Downtown Kansas City, set upon a plateau, extends southwards towards an escarpment from where it descends, opening to an expansive view, which is further accentuated by the flat prairie landscape. To the north, one sees the drama of the downtown skyline with its grid of streets framing the property and the Kansas City Convention Center.
The halls are served by a series of access balconies fronting on the great hall, forming two conical stacked rings of white plaster. The thousands of people mingling before and after performances and intermissions are theatrically visible to one another. Thus, the great hall with its surrounding balconies is a counterpoint to the theaters within; the theater of the public realm, where the celebrating public are visible to the southern sweep of the city.

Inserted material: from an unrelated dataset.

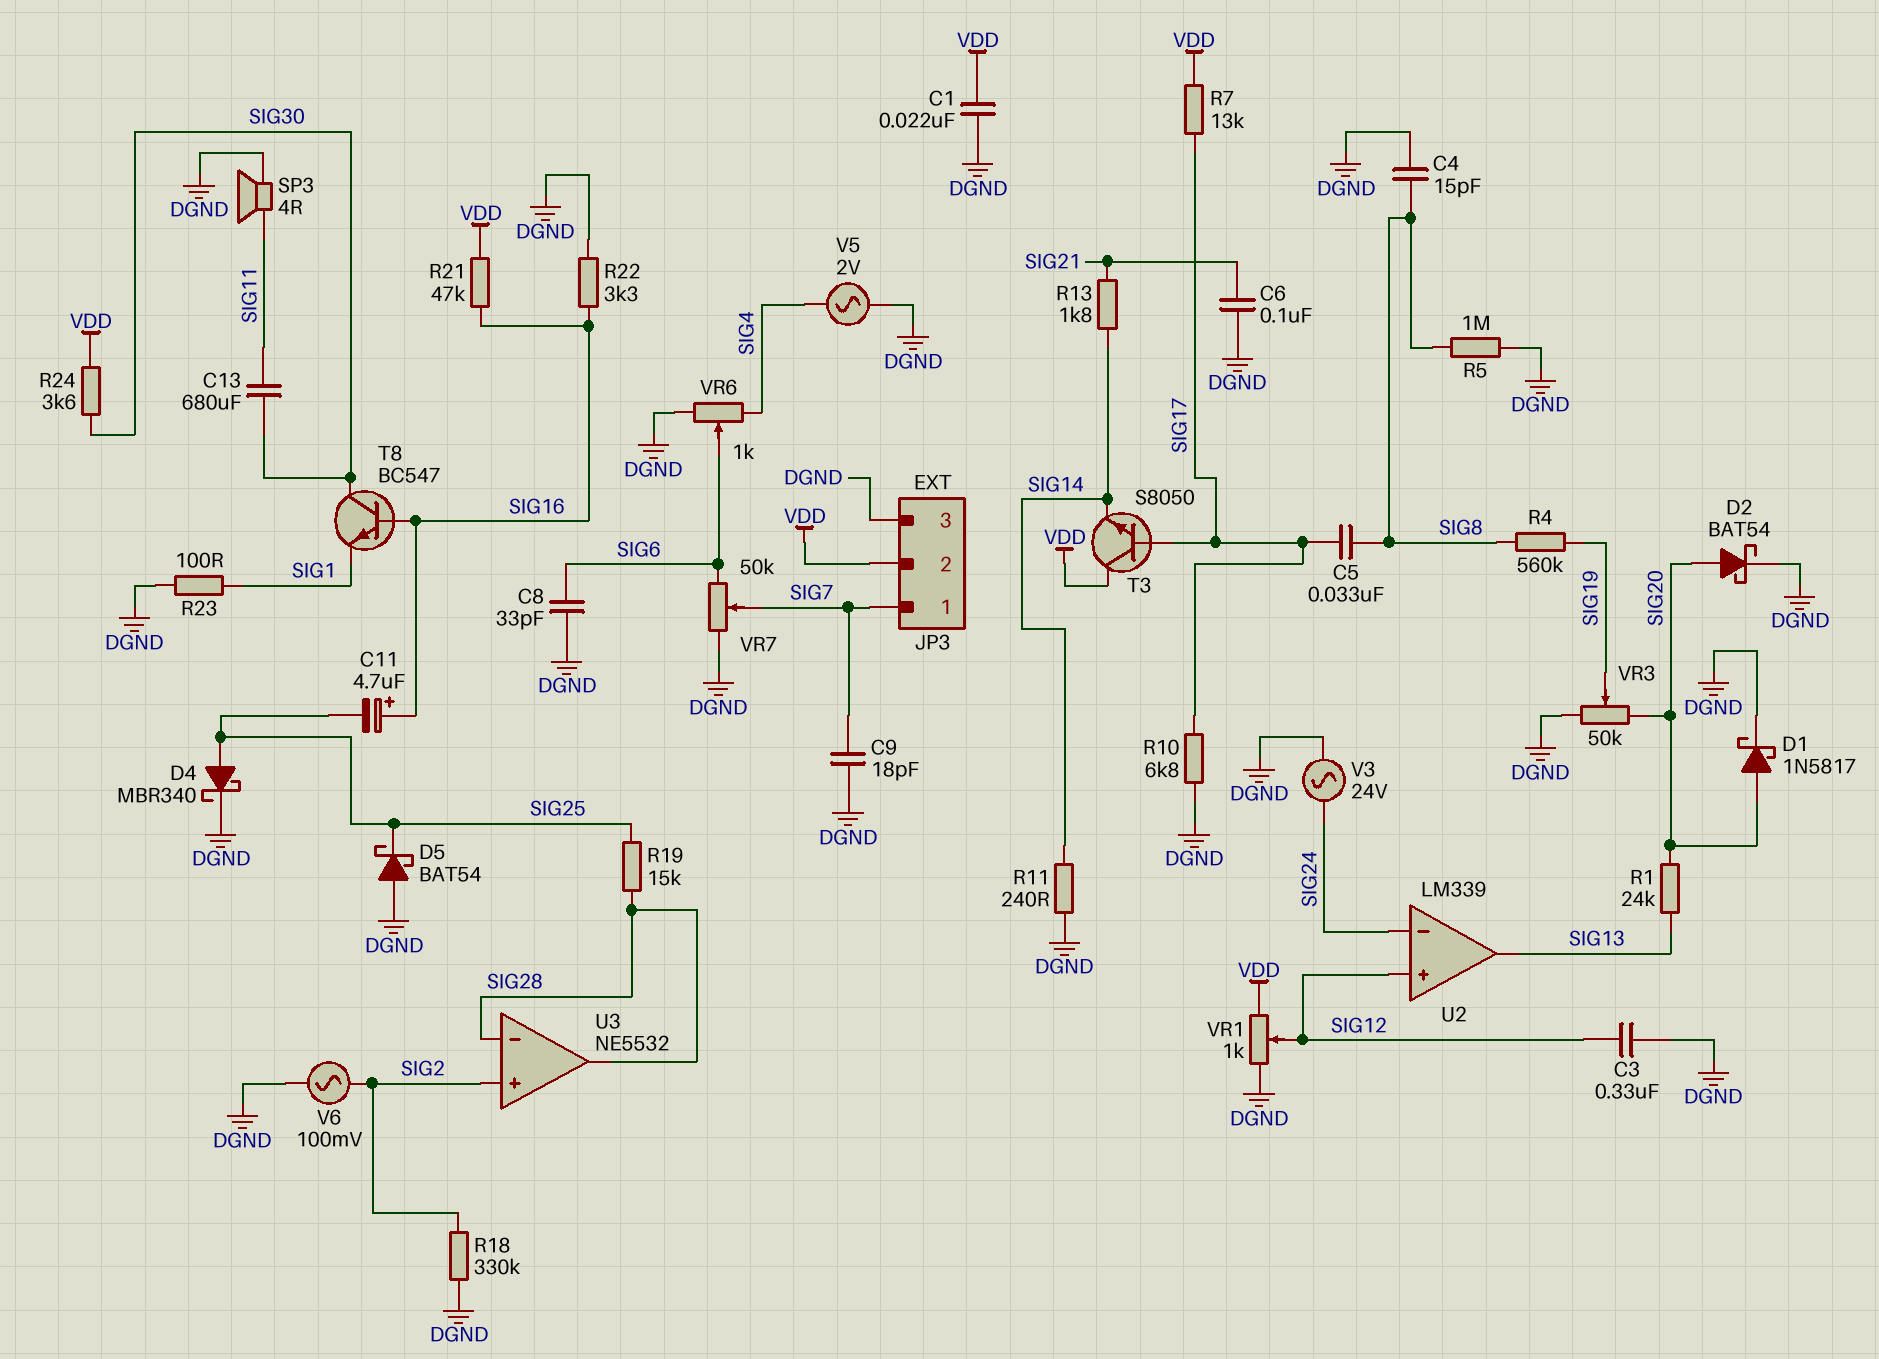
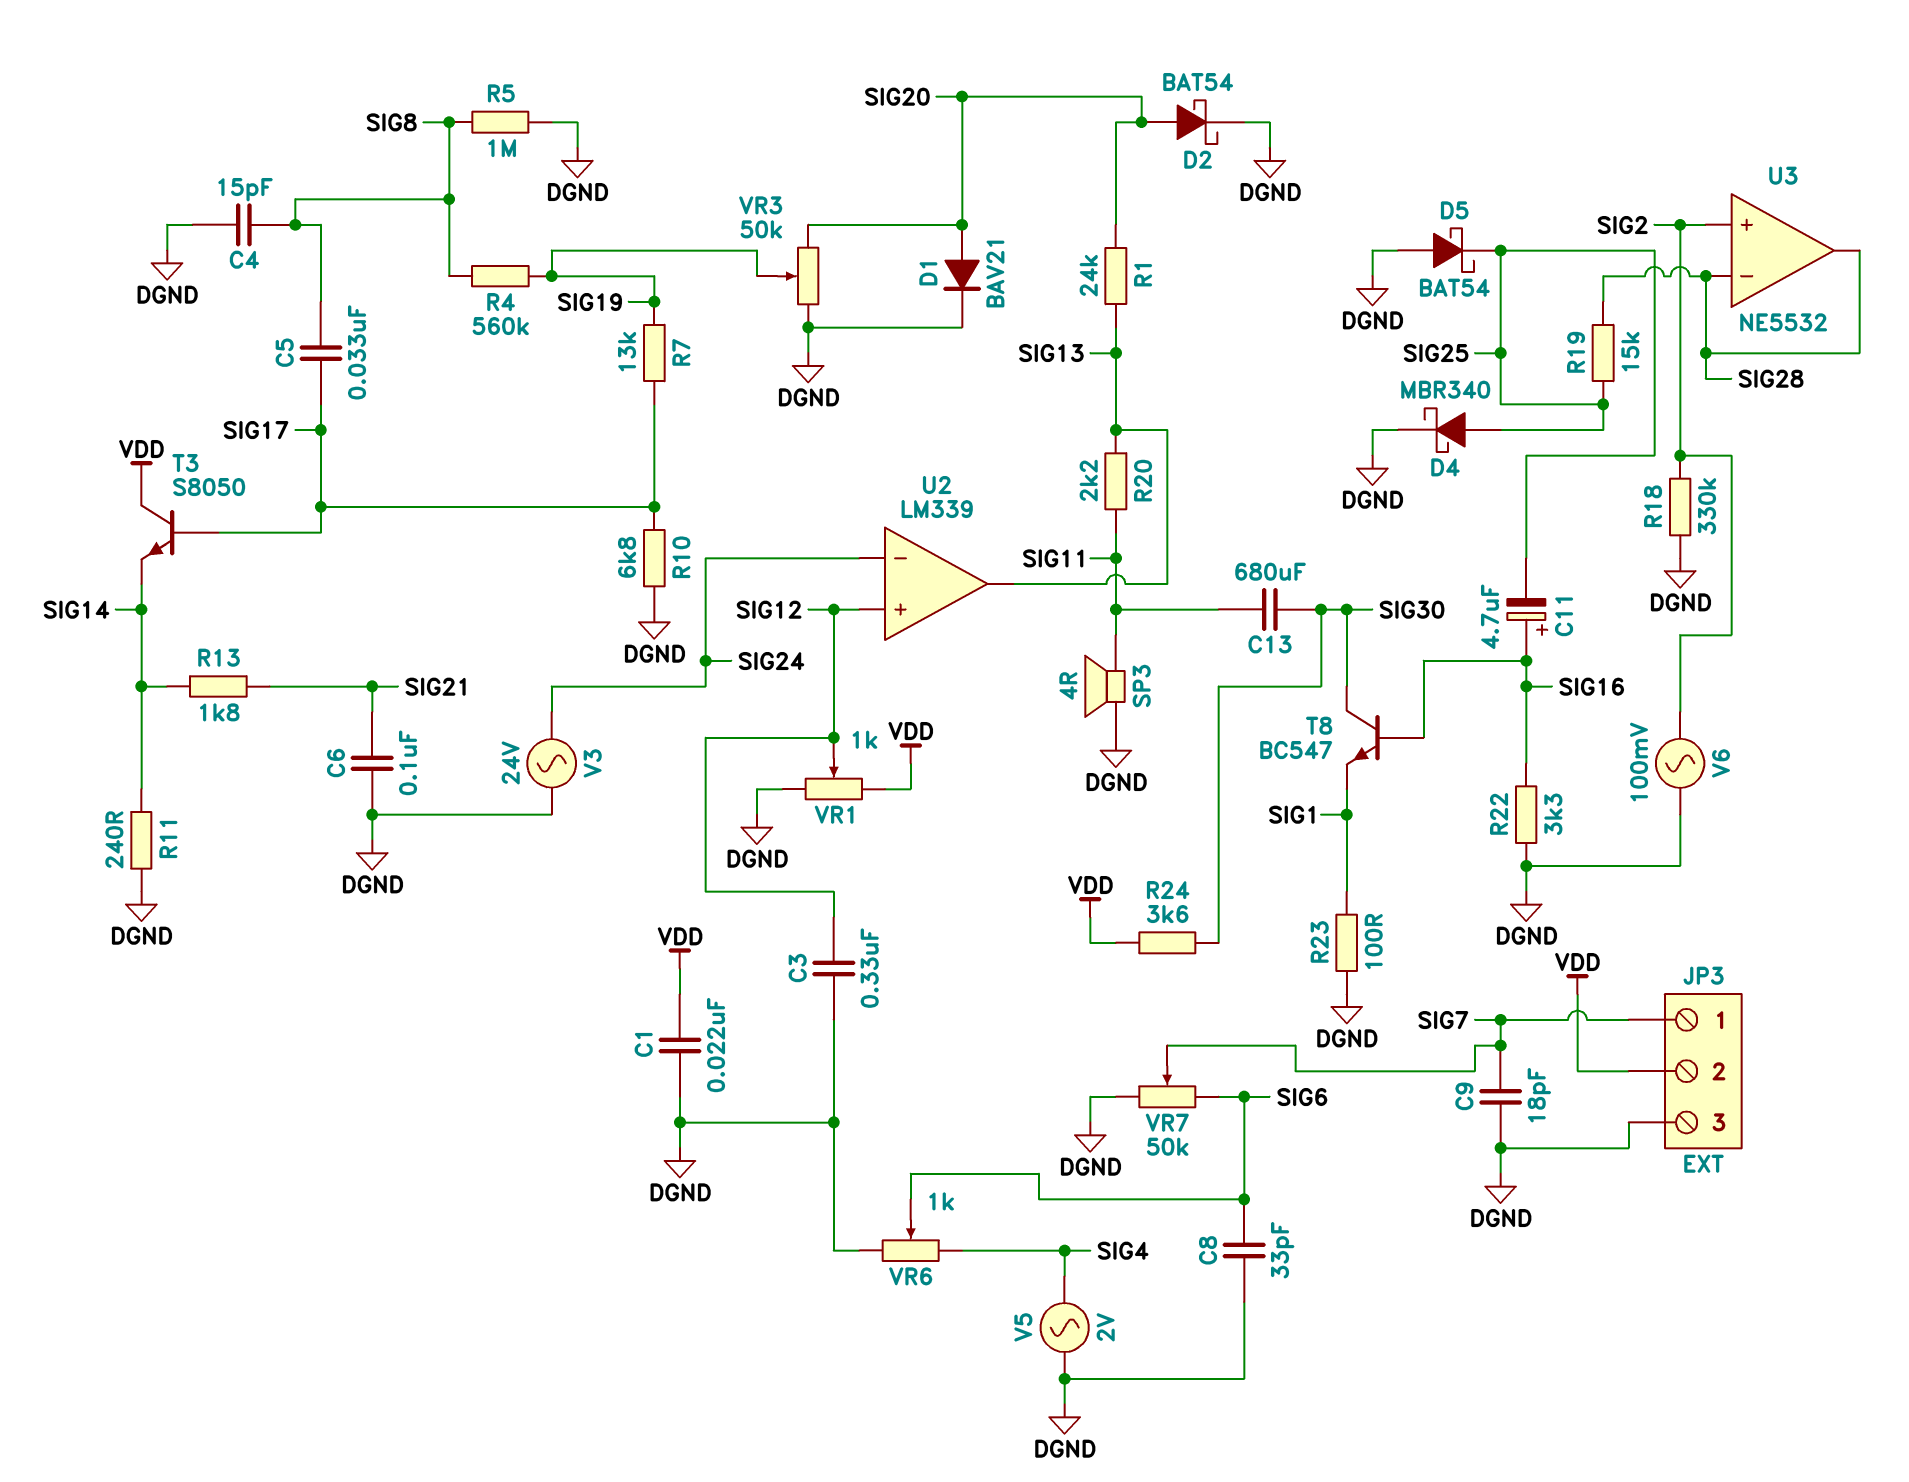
D1: schottky 1N5817 (A SIG20, K DGND) -> diode BAV21 (A SIG20, K DGND)
R7: 13k (SIG17, VDD) -> 13k (SIG17, SIG19)
R20: none -> 2.2k (SIG11, SIG13)
R21: 47k (SIG16, VDD) -> none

From the outset, we wanted a hall that was intimate and in which the public is engaged with the musicians in a feeling of embrace. Rather than the traditional frontal relationship of stage and audience, we surrounded the music makers with the public. With the 1,600 seat count, which makes great intimacy possible, we strove to have each and every person experience the music without a balcony or ceiling above them.
We also wanted the spatial experience within the hall to evoke the exterior design of the building. Thus, the fanning geometry of the northern facade is echoed within the interior, supporting the sculptural arrangement of the organ within it; as it reaches towards the ceiling it branches apart, forming skylights that allow the daylight and sun to penetrate and reflect upon the organ.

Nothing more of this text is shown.